Jack Collins has recently popularized this view again and
become controversial in our church as a result! The basic
claim of this view is that the days in question are
God’s work days, not ours. And like so much else in the
revelation of God, there is an analogy between God and man, a
relationship, but it is not at all identical. Jack cites
Herman Bavinck as holding this view. Many of the arguments
for this view are those that have been cited before as either
support for or arguments against the other views.

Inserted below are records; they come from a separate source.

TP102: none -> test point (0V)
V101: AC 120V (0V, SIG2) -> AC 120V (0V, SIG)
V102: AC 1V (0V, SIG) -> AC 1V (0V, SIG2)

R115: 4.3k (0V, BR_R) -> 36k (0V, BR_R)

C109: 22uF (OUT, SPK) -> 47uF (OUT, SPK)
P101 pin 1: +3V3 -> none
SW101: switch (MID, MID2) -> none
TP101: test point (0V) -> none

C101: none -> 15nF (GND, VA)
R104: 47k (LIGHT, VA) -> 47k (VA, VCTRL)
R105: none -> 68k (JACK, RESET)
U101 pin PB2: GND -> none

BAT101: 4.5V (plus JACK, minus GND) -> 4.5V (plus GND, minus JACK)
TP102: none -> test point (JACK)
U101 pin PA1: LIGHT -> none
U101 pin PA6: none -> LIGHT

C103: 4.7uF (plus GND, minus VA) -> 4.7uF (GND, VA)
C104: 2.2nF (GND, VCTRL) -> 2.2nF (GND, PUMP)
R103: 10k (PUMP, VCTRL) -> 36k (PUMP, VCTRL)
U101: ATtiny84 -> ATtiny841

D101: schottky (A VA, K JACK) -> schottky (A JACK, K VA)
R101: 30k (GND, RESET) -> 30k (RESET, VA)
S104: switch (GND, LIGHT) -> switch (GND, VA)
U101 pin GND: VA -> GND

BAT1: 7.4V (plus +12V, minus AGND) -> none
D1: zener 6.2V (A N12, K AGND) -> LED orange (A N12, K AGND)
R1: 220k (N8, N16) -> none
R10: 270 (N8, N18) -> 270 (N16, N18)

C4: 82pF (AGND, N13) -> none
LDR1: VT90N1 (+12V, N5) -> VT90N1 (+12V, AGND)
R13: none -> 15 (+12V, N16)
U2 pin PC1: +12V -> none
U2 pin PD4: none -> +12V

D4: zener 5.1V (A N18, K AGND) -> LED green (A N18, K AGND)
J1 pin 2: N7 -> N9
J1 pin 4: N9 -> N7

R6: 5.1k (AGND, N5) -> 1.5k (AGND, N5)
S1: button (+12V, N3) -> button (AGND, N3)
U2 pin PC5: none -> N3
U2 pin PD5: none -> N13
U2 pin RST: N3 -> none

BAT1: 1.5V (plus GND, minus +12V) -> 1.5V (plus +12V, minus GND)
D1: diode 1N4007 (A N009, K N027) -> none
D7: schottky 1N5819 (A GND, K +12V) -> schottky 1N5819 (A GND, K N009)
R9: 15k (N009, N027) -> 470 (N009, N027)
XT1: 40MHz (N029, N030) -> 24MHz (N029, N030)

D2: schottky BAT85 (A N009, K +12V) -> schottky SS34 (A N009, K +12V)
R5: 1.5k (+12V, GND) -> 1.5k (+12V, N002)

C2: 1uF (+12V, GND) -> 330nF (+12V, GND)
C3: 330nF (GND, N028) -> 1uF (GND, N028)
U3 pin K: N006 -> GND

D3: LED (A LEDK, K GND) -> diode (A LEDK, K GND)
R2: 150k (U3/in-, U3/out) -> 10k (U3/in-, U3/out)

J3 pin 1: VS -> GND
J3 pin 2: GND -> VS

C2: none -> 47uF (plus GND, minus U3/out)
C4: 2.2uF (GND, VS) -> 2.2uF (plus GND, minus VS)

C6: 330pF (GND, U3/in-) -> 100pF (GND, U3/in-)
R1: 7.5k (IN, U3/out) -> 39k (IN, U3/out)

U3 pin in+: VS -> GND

But Jack points out that the entire account is full of
anthropomorphisms in which God is described as acting in ways
we associate with human action. In Genesis 1-2 he is pictured
as a craftsman, even a potter, as the word in 2:7 suggests,
where we read that God “formed” man. Then, God, who has no
body, is said to have “breathed” into the man.
[Interestingly, in Exodus 31:17, reflecting on the Sabbath
rest of God in Genesis 2:2, we read that “on the seventh day
[God] abstained from work and was refreshed.” The same
is perhaps suggested in the recurring refrain “there was
evening and there was morning” each day. What happens between
the evening and the morning? The worker rests after his work
is done. But, of course, the whole idea of God “working” in
this way is anthropomorphic. However God “works,” he does not
work as we do and so his days of working are not as ours
are.

Conclusion

  • The Age of the Earth. I do not think that flood geology or
    young earth creationism is easy to reconcile with the Bible.
    The problem is posed by the description of the location of Eden
    in Genesis 2:10-14. But this world is obviously a world
    familiar to Moses’ readers, not a different world. There
    are five miles of sedimentary rock below the Tigris and
    Euphrates rivers. If all of that was deposited by the flood
    (along with its weathering between the seams – apparently
    put there by God to give it the appearance of age), then it is
    very hard to imagine that Eden could be described in Genesis 2
    as located where it was, by the Tigris and Euphrates rivers.
    The age of the earth is not specified in the Bible and is a
    question more interesting than important in my view.
  • The interpretative problems in Genesis 1-2 are real, of
    longstanding, and, perhaps in the present state of affairs,
    insoluble. I think any of the four views may be true, but none
    of the four views is without problems. I am drawn to
    Jack’s “anthropomorphic days” view more than to any
    others, but I am hardly at the point where I could preach it as
    the meaning of the text.
  • The day-age view seems a contrivance to me, designed to
    harmonize a literalist reading of Genesis 1 with modern
    geology. The Framework view seems to me to be weakened by an
    over-reliance on Genesis 2:5-6, which can be read in other
    ways, and asks a great deal in asking us to ignore the
    impression of sequence in Genesis 1. The problems with the
    six-24-day view I have summarized already and they are
    sufficient for me not to think it the likeliest way of reading
    the text.
  • We have lived happily enough with a variety of
    interpretations of Genesis 1 and 2 and should continue to do
    so. As with eschatology, we are nowhere near a consensus on
    this point.
  • This issue should be discussed as a question of
    interpretation, proper exegesis, not of fidelity to the Bible.
    Everyone in our circles believes in the historicity of Genesis
    1-2, of a real creation ex nihilo, of a distinct
    creation for man, etc.
  • The interesting feature of the PCA debate is that it has
    been conducted largely on the right side of the church where
    such questions are considered important and interesting. It has
    not been a TR vs. seeker friendly debate at all.